Big Time in Hollywood, FL is an American sitcom created and written by Alex Anfanger and Dan Schimpf.

==Production==
In December 2014, it was announced a 10-episode first season was ordered by the American cable television network Comedy Central, which would premiere on March 25, 2015.

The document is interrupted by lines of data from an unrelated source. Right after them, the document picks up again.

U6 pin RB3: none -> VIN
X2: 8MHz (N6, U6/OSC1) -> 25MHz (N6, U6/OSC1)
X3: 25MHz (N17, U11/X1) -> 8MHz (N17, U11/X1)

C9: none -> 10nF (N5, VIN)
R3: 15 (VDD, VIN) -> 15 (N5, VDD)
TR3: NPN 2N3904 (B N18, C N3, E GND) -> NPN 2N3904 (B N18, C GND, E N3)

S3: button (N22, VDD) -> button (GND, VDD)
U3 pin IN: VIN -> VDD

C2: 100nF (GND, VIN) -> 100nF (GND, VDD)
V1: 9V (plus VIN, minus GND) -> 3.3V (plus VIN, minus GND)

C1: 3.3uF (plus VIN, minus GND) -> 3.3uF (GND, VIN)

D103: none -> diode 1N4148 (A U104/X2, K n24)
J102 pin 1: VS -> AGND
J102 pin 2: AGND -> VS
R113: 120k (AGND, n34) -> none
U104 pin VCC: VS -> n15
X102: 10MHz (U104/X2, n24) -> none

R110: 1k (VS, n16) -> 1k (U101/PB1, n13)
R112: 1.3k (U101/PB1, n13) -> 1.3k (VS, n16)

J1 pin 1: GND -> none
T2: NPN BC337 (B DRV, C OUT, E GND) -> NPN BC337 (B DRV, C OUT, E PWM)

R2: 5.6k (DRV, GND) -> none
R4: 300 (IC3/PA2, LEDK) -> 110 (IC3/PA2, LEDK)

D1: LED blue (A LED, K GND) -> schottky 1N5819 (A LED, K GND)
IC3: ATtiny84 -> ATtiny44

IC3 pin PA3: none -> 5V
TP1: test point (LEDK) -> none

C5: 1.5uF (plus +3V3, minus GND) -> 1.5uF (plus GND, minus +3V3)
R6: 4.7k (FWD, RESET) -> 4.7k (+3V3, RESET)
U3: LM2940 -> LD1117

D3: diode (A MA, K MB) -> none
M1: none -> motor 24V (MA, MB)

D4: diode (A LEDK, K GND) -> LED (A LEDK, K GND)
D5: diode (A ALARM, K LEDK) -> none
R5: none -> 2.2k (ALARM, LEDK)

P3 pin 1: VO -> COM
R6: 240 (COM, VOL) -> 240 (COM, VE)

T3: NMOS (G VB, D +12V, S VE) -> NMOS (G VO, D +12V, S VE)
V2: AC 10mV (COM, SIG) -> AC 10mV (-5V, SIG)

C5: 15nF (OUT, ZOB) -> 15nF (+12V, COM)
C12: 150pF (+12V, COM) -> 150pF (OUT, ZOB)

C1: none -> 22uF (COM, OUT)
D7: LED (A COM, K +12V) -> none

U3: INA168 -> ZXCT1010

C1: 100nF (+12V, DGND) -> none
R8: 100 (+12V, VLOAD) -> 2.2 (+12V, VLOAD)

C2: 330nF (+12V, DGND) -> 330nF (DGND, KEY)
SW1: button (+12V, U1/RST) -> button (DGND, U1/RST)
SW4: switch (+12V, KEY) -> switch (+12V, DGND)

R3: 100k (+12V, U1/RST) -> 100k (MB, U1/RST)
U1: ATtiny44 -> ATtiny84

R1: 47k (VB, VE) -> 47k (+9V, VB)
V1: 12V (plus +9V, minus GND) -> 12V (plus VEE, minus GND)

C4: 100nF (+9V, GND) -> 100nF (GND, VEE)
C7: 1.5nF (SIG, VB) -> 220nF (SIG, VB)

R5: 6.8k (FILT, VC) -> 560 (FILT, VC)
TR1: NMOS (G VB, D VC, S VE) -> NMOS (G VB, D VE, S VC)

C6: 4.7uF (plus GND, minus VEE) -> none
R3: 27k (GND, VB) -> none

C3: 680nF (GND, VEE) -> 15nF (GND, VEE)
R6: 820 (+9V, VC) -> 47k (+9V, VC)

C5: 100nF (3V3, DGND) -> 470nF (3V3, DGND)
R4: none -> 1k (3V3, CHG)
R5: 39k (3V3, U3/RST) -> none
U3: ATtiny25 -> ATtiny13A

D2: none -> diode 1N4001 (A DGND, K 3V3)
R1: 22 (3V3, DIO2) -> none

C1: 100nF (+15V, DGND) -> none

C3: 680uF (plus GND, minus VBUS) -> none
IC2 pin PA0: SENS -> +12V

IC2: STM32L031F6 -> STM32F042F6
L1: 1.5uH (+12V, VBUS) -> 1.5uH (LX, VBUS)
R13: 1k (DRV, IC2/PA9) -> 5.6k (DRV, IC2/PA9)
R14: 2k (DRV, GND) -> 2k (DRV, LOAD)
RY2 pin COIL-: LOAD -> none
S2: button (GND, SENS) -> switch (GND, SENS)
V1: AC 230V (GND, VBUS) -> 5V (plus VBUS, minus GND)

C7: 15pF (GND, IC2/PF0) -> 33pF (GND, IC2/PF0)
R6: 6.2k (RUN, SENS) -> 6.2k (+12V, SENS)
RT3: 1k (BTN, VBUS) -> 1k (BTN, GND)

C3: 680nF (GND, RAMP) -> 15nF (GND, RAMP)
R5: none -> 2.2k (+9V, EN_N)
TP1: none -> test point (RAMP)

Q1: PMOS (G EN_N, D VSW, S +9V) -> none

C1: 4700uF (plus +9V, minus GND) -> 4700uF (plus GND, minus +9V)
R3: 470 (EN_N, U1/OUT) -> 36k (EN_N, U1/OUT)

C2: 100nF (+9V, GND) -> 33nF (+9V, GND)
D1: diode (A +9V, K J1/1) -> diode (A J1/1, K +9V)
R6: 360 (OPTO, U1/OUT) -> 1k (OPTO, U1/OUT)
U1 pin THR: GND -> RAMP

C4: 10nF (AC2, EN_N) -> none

Comedy Central made no official cancellation statement; however, on September 25, 2015, series star Lenny Jacobson confirmed that there would not be a second season.

==Cast==
- Alex Anfanger as Jack Dolfe, a delusional self-proclaimed filmmaker
- Lenny Jacobson as Ben Dolfe, Jack's brother
- Jon Bass as Del Plimpton, Jack and Ben's childlike friend
- Kathy Baker as Diana Dolfe, Jack and Ben's mother
- Stephen Tobolowsky as Alan Dolfe, Jack and Ben's father

===Recurring guests===
- Cuba Gooding Jr. as himself
- Keith David as Agent Everett Malloy
- Betsy Sodaro as Darla
- Paz Vega as Isabella Delgado
- Michael Madsen as Harvey Scoles
- Marcus Giamatti as Detective Jim Zdorkin
- Jane Kaczmarek as Dr. Linda Moore
- Lee Schall as Ted
- Crispin Alapag as Marco Chavez

==Episodes==

| No. | Title | Directed by | Written by | Original release date | US viewers (millions) |
| 1 | "Severance" | Dan Schimpf | Alex Anfanger & Dan Schimpf | March 9, 2015 (online) March 25, 2015 (Comedy Central) | 0.570 |
Jack and Ben are told by Diana and Alan that they have two weeks to move out and find jobs. Jack and Ben decide to try to scam them into paying them $20,000 as "severance", which would help fund their movies. Ben decides to pretend to have a drug problem and owe money to a dangerous drug dealer. Guest starring Ben Stiller as Jimmy Staats
| 2 | "Intervention" | Dan Schimpf | Jim Brandon & Brian Singleton | April 1, 2015 | 0.392 |
Jack, Ben and their Del have attracted the police's attention, so Diana and Alan create a drug-intervention to give Ben an excuse to leave the country.
| 3 | "Rehabilitation" | Dan Schimpf | Romanski | April 8, 2015 | 0.439 |
While Ben is in rehab, Jack is living in a new apartment, meanwhile Diana hires a private investigator to keep an eye on Del.
| 4 | "To Catch a Paparazzi" | Rob Schrab | Jordan Pope-Roush | April 15, 2015 | 0.341 |
Jack and Ben meet Cuba Gooding Jr. in rehab and plot to recruit him in their filmmaking projects, but Diana's private investigator Harvey Scoles is watching from the shadows. Guest starring Cuba Gooding Jr. as himself
| 5 | "A Night In" | Rob Schrab | Ben Seccombe | April 22, 2015 | 0.315 |
Alan and Diana are on a date, but Jack and Ben find themselves in trouble and facing challenges they didn't expect.
| 6 | "Separate But Equal" | Dan Schimpf | Romanski | April 29, 2015 | 0.355 |
While Jack continues with his filmmaking, Ben has gone home to patch his life back together, and Malloy and Zdorkin find Scoles is involved in the same case they are.
| 7 | "What Dreams May Come" | Dan Schimpf | Jim Brandon & Brian Singleton | May 6, 2015 | 0.223 |
Cuba Gooding Jr. returns with an offer for Ben and Jack, at the same time Diana and Alan are taking couples therapy while Malloy spies on the Dolfe family.
| 8 | "Monkey Largo" | Dan Schimpf | Ben Seccombe | May 13, 2015 | 0.300 |
Ben and Jack begin work on their film, but the set has suddenly become a deathtrap for Del.
| 9 | "The Hand that Feeds" | Dan Schimpf | Jordan Pope-Roush | May 20, 2015 | 0.288 |
Malloy is hunting the boys, and Cuba Gooding Jr. recruits his pal Jason Alexander into the mix. Guest starring Jason Alexander as himself
| 10 | "Art Imitates Death" | Dan Schimpf | Alex Anfanger & Dan Schimpf | May 27, 2015 | 0.280 |
The tensions reaches breaking point, and things begin to clash on Jack and Ben's film set.

==Reception==
Big Time in Hollywood, FL received generally positive reviews from critics. On Rotten Tomatoes, the first season has a rating of 73%, based on 11 reviews, with an average rating of 6.8/10. The site's critical consensus reads, "An absorbing narrative and talented cast help Big Time in Hollywood, FL balance its occasionally obnoxious antics with witty slapstick." On Metacritic, the season has a score of 68 out of 100, based on 10 critics, indicating "generally favorable reviews".